Tuesday, April 13, 2004
GET YOURSELF A PAPER TOOL CATALOG TODAY
All of the afore-mentioned options are good choices, and of course I want to support paper free resources in favor of electronic and human as much as possible. But for me this isn't possible 100% and I wouldn't ask it to be so of anyone else. There is nothing in my mind like having a good fiberbound catalog in front of me that I can easily flip through and back and forth from page to page, whether in bed or at the breakfast table; and that I can see pictures of the tools I need, and of the parts that might be confusing me (a cog vs. a crank vs. a cartridge for example, might sound naive, but when your starting out into the details the learning curve is def there, and the terms are a part of it).
So just yesterday, after bike commuting for almost a year, and struggling with on-line searches for parts, stops at the lbs that are sometimes fruitless or inconvenient, and looking over my bike questioningly at times, my first bike parts and tools catalog came in the mail, bike tools etc., and I feel like a light bulb went on in my head after just one flip through.

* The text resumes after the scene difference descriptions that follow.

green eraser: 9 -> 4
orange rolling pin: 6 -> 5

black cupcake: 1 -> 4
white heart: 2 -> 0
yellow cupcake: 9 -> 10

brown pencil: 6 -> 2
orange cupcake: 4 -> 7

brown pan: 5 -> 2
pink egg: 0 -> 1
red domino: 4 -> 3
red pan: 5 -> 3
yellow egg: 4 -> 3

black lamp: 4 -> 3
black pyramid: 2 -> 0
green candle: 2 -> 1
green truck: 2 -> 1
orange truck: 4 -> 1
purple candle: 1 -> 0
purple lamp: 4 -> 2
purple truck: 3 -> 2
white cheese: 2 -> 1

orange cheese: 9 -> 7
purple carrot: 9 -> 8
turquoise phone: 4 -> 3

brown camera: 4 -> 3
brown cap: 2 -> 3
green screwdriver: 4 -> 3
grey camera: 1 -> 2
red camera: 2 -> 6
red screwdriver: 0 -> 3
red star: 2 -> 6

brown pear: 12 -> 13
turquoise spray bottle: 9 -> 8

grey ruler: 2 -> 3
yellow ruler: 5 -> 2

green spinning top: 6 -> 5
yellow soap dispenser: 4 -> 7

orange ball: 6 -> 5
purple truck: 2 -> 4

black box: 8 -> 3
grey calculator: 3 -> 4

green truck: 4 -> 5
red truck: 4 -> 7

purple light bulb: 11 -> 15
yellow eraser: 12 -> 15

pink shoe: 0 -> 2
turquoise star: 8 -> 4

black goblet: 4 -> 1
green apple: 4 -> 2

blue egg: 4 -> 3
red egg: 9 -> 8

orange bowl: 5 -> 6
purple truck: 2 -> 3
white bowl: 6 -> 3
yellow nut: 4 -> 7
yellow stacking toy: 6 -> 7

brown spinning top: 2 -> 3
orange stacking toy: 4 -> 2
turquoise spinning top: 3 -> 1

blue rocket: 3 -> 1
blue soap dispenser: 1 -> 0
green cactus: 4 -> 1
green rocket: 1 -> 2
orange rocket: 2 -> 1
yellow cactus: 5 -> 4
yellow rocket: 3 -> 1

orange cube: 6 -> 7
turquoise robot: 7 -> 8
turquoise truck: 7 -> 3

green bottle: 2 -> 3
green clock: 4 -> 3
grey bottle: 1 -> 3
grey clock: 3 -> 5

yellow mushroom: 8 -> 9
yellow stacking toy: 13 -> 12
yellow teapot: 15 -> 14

My visual mind meets my cognitive and it all starts to fall into place a little more for me; a dozen or more lubricants side-by-side on one page (and divided into wet and dry, with descriptions and tech hints); pages of fasteners that I often searched long minutes for at the hardware store, often not finding exactly what I was looking for as a replacement and having to instead substitute something that eventually worked, now all lined up and described and priced; and much much more. Do yourself a favor and pick up a good catalog today.